Sub-Domain Based XSS
WHAT IS SUB-DOMAIN BASED XSS?
Sub-Domain Based XSS occurs when a vulnerability exists on a subdomain of a website, allowing attackers to execute malicious scripts. Since subdomains are often treated as part of the parent domain, they can share cookies or other sensitive data, potentially putting the entire domain ecosystem at risk.
Vulnerable Subdomain: A subdomain (e.g., vuln.example.com
) is found to have an XSS vulnerability, such as improper input sanitization.
Cookie or Data Theft: Since many websites use *.example.com
for authentication cookies or other sensitive data, the attacker can use the vulnerable subdomain to steal cookies, tokens, or perform actions on behalf of users.
Payload Execution: The attacker lures victims into visiting the vulnerable subdomain, which then executes malicious JavaScript (e.g., stealing session cookies, redirecting to phishing pages, or performing CSRF attacks).
Privilege Escalation: If the main domain (example.com
) trusts the subdomain, the attacker might gain access to more critical resources.

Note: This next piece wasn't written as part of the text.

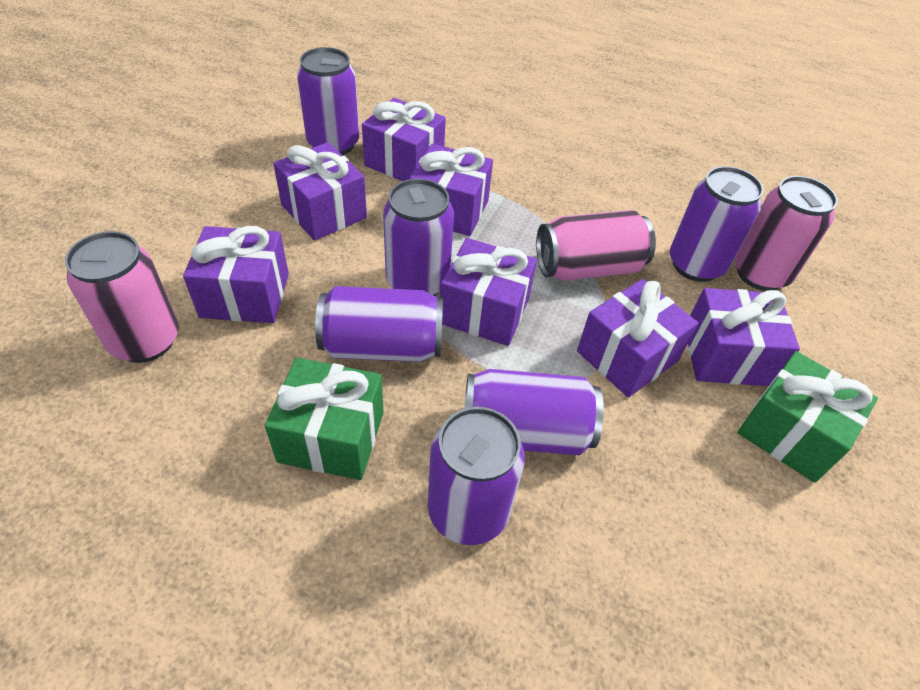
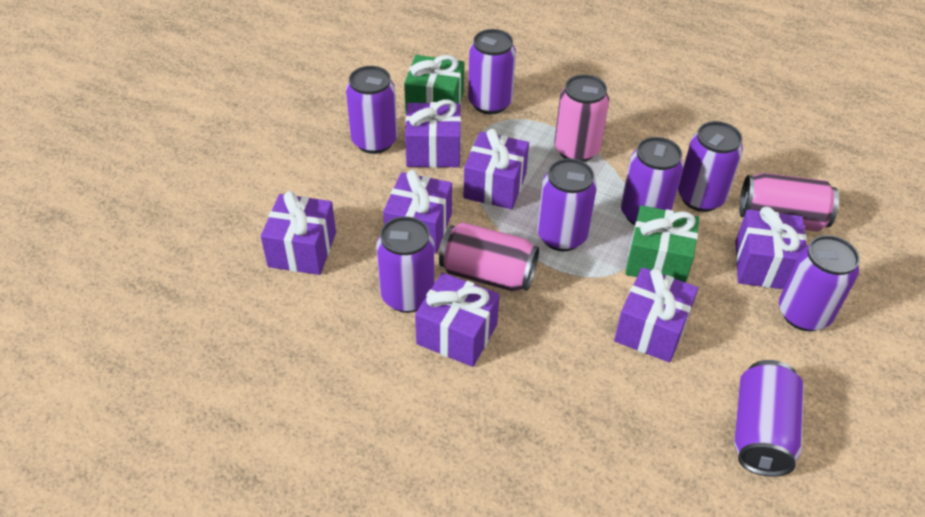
purple can: 6 -> 8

MITIGATION FOR SUB-DOMAIN BASED XSS:
Restrict Cookie Scope – Avoid *.example.com
, use HttpOnly
, Secure
, and SameSite=Strict
.
Content Security Policy (CSP) – Block inline scripts and untrusted sources.
Input Validation & Output Encoding – Sanitize inputs and encode outputs properly.
Separate Privileges – Host sensitive services separately, sandbox risky subdomains.
Disable Unnecessary Features – Restrict JavaScript execution and enforce Subresource Integrity (SRI).